I look forward to the day when there are green walls and roofs on every street.

Friday, 25 November 2011

One last treat before winter

I tend to stop buying plants when the weather shows signs of winter.  There is nothing worse than ordering a plant only for it to turn up as mush having been frozen during delivery. Although we have had a beautifully warm start to winter it can't last, so I have decided it is time to stop purchasing for this year.  I couldn't resist one last purchase though and I have had my eye on this one for most of the summer.

Aloe cv. 'Sunset' is a cute little aloe from KG.  Unlike a lot of the new hybrids, it has a more upright habit which is one of the reasons I have been watching it.  It still has good teeth though which form a red/orange trim around each leaf. I have no idea how it will grow, so it is a case of watch this space.

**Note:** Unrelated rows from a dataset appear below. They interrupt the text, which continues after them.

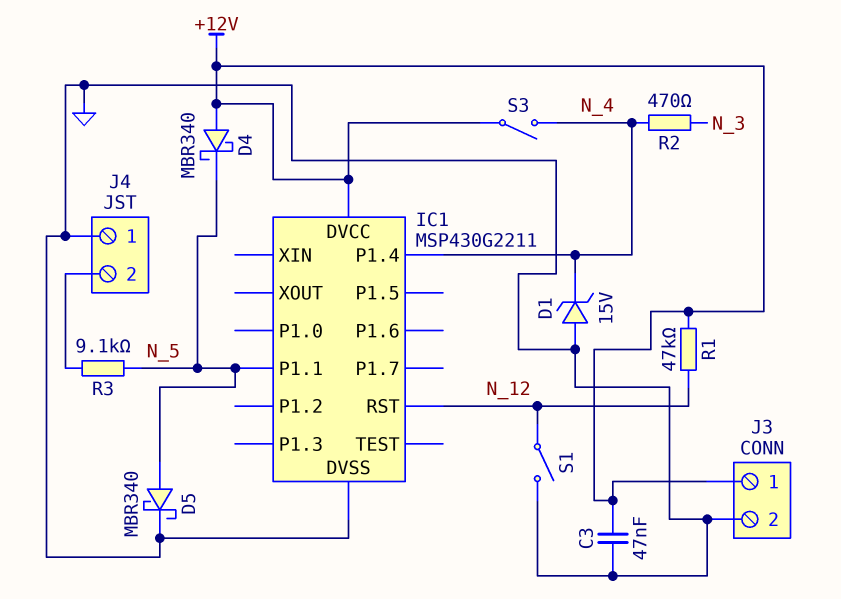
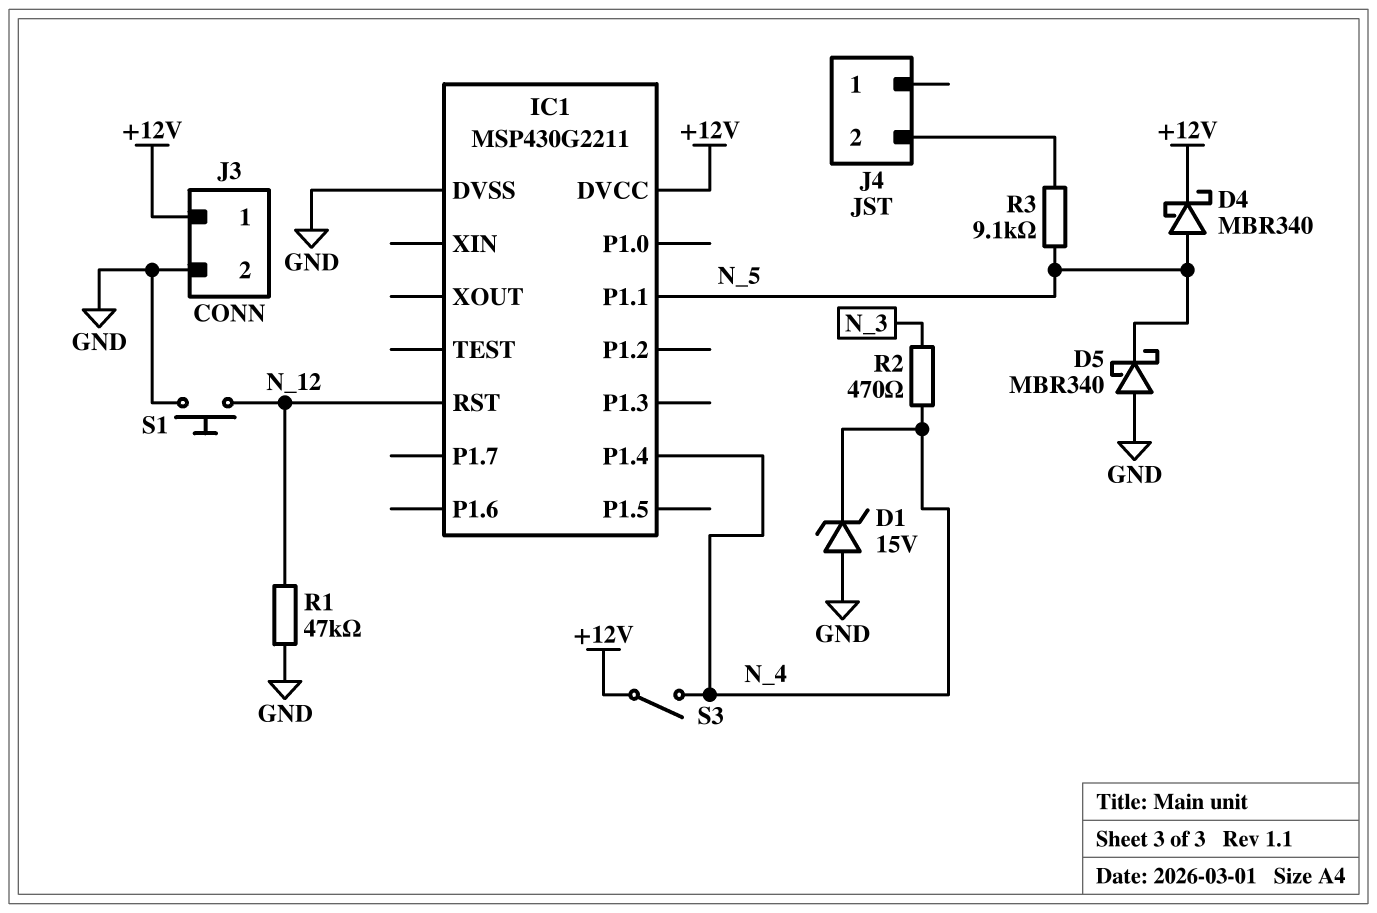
C3: 47nF (+12V, GND) -> none
D4: schottky MBR340 (A +12V, K N_5) -> schottky MBR340 (A N_5, K +12V)
D5: schottky MBR340 (A N_5, K GND) -> schottky MBR340 (A GND, K N_5)
J4 pin 1: GND -> none
R1: 47k (+12V, N_12) -> 47k (GND, N_12)
S1: switch (GND, N_12) -> button (GND, N_12)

It came from a trusted seller on Ebay and this is why I have been watching it and not buying it.  I have mentioned before that many plants go for over a sensible price, as people get carried away.  Often simply searching the internet will show that the same seller has a shop where they sell the plant at a fixed price.  This is not the case with this seller, but as they were putting a plant on every week, it was simply a matter of deciding how much I wanted to pay and then waiting.  Prices tend to go down at this time of year as others feel like me and stop buying, so there is less competition.

In the end I got a bit of a bargain so am very happy.  Just don't tell my OH as I may have sneaked it into the house onto one of the windowsills while she was out, and they were already fairly full.

Monday, 21 November 2011

No forgetting the small plants.

It is very easy with my obsession to spend all my time with my pots and prize plants and forget about everything else. I often go as far as calling other plants "fillers", which suggest they have no beauty of their own and instead are purely there to fill the gaps until something more interesting can be found, or plants grow. This is a little unfair and I thought I would rectify it by giving one little plant a post of its own.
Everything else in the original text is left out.